Rules in the gateway.cf configuration file have the form:
source allow/deny destination
A rule line is selected by the closest match to the incoming host first, and then by the closest match to the outgoing host. Thus, a rule line with an exact match on the incoming host and a general match on the outgoing host supersedes a rule line with a general match on the incoming host and an exact match on the outgoing host. If more than one line matches equally well, then the first rule encountered is used.

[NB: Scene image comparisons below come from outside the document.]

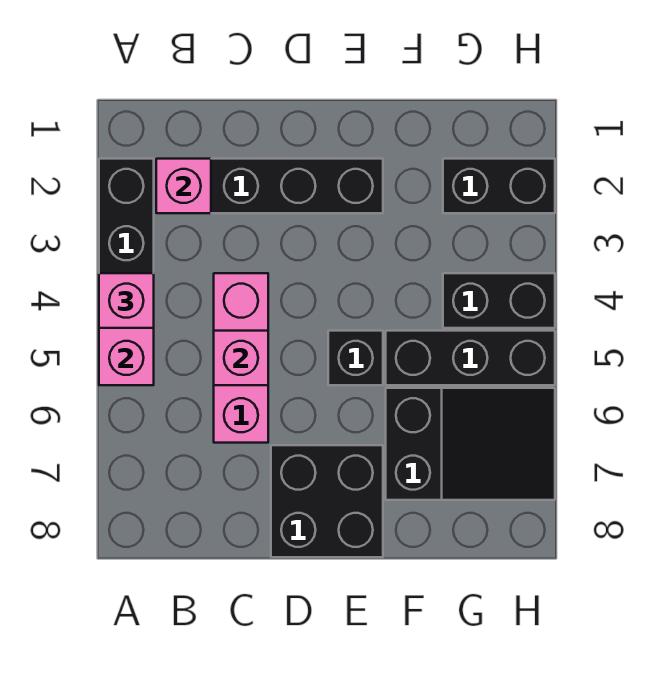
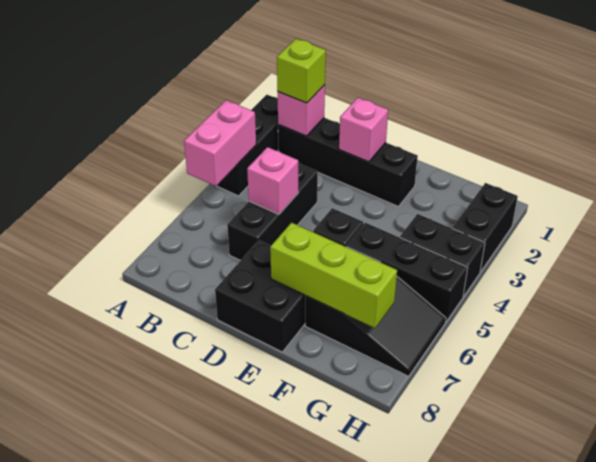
pink brick A4 level 3 -> pink brick D2 level 2
none -> lime brick B2 level 3
pink brick C4:C6 level 1 -> black brick C4:C6 level 1
none -> lime brick E7:G7 level 2
black brick G2:H2 level 1 -> black brick H2:H3 level 1

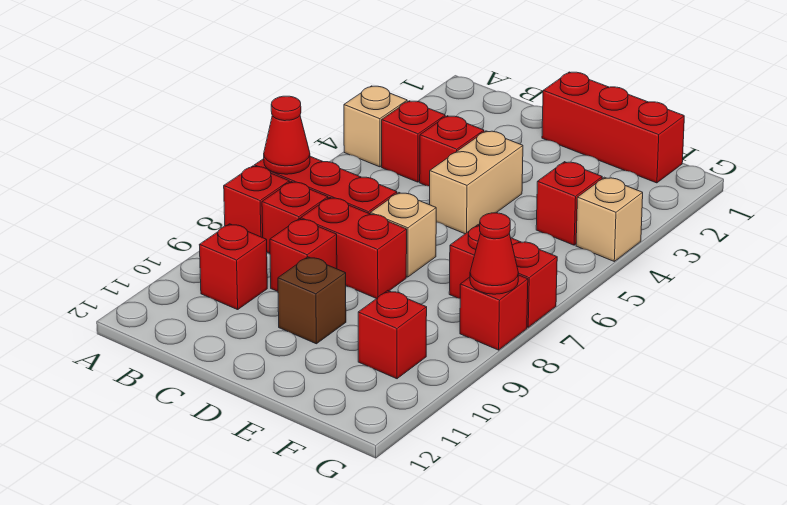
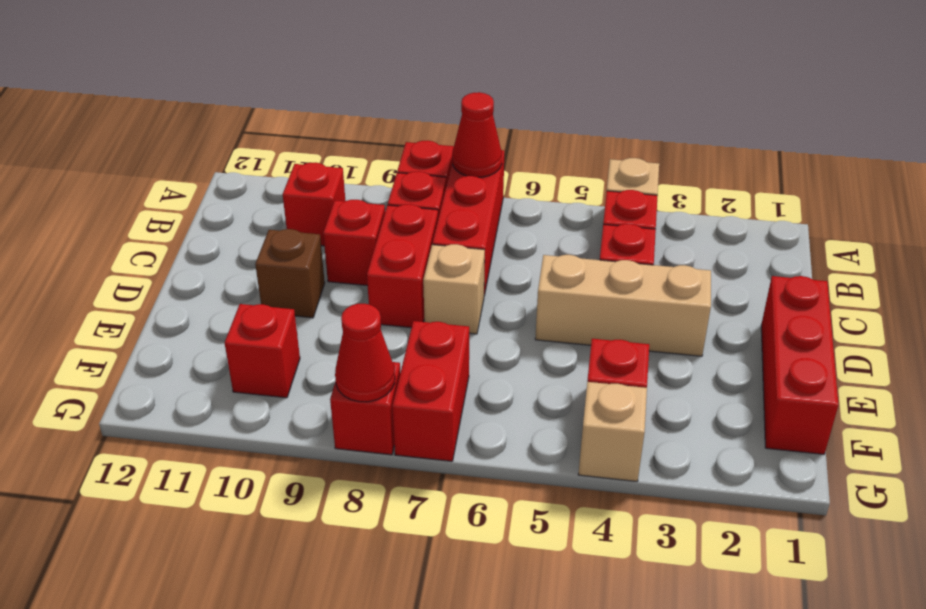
tan brick D4:D5 level 1 -> tan brick D3:D5 level 1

A blank incoming or outgoing host matches all hosts. This is the most general match possible. This can also be expressed as 0.0.0.0, or just `0'. Normally, the first line of the configuration file is:
deny
This rule denies access to everyone. Subsequent rules define exceptions which permit or deny access in specific ways. Here is an example to illustrate this:
deny
.xxx.com allow .yourdomain.com
.xxx.com deny securemachine.yourdomain.com
goodguy.xxx.com allow securemachine.yourdomain.com
These rules could have been listed in any order. The first rule says to deny all access unless overridden by another rule. The second line permits all machines whose official host name ends with .xxx.com (i.e., all machines in the xxx.com domain), to access all machines in the yourdomain.com domain. The third line disallows access to the specific machine securemachine.yourdomain.com from the xxx.com domain. Rules two and three allow machines in the xxx.com domain acces to all yourdomain.com machines except securemachine. The last rule specifically allows goodguy.xxx.com access to securemachine.